Prevedibile anche il Premio per la Miglior regia a Hong Sang-soo per ‘Domangchin yeoja’ (The Woman Who Ran), un film di gran classe con un cast guidato come si conviene. I problemi veri cominciano con i premi spartiti tra i giurati: non meritava certo il premio come miglior attrice la fredda e incolore Paula Beer vista in ‘Undine’ del tedesco berlinese Christian Petzold e neppure l’Elio Germano visto mascherato da Ligabue (il pittore, non il cantante) nel biopic ‘Volevo nascondermi’ di Giorgio Diritti; e se alla prima avremmo preferito la Elle Fanning di ‘The Roads Not Taken’ di Sally Potter, il cui film ha pagato pegno come lo svizzero ‘Schwesterlein’ perché trattano dolorosi temi di malattie mortali, di certo ben più attori maschili sono i protagonisti del film di Tsai Ming-Liang.


I fratelli D’Innocenzo, Orso d'argento per ‘Favolacce’, miglior sceneggiatura originale (Keystone)

Alla Svizzera il premio per la miglior sceneggiatura dei fratelli D’Innocenzo per ‘Favolacce’, strano premio visto che proprio questa sceneggiatura lascia aperte discussioni feroci sul suo senso, cui non hanno risposto neppure i registi in conferenza (la giuria ha capito evidentemente più di loro).

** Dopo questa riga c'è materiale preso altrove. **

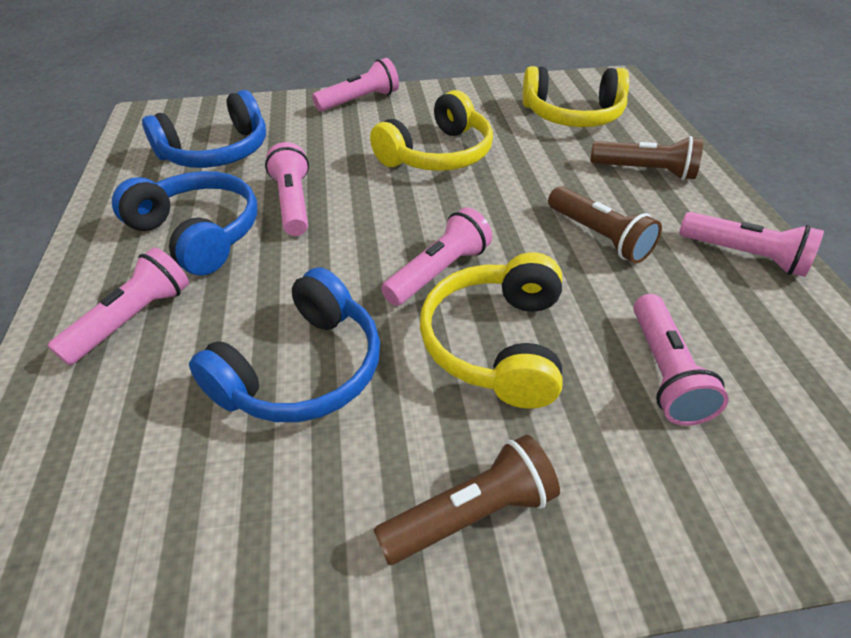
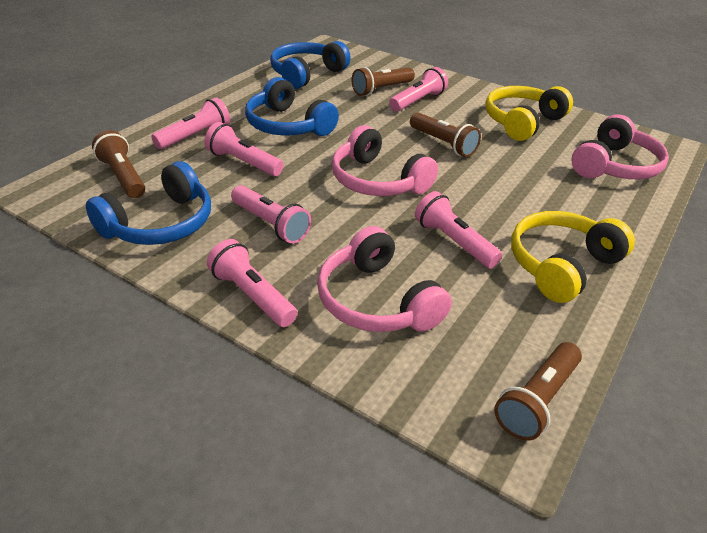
brown flashlight: 3 -> 4
pink headphones: 0 -> 3
yellow headphones: 3 -> 2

Interessante il premio a Jürgen Jürges per la cinematografia di ‘DAU. Natasha’, parte del progetto multimediale di Ilya Khrzhanovskiy e Jekaterina Oertel; lo strano è non aver considerato il gran lavoro di Berta nel film di Garrel, un confronto impietoso per il povero Jürgen Jürges, ma i premi si sa dipendono spesso dalle Giurie non dal valore dei film. Non si spiegerebbe altrimenti il premio speciale per i 70 anni del Festival a un film volgarre e piatto com`è “Effacer l’historique” di Benoît Delépine e Gustave Kervern , un film che è solo brutta televisione. E questo dà la misura di una Giuria che dopo due tre premi necessari ha mostrato la sua pochezza dal punto di vista del linguaggio cinematografico, di una strana arte che si chiama Cinema, un`arte che stavolta si è sentita maltrattata, succede, e ora il circo del cinema si trasferisce a Cannes, ma questa è davvero un`altra storia.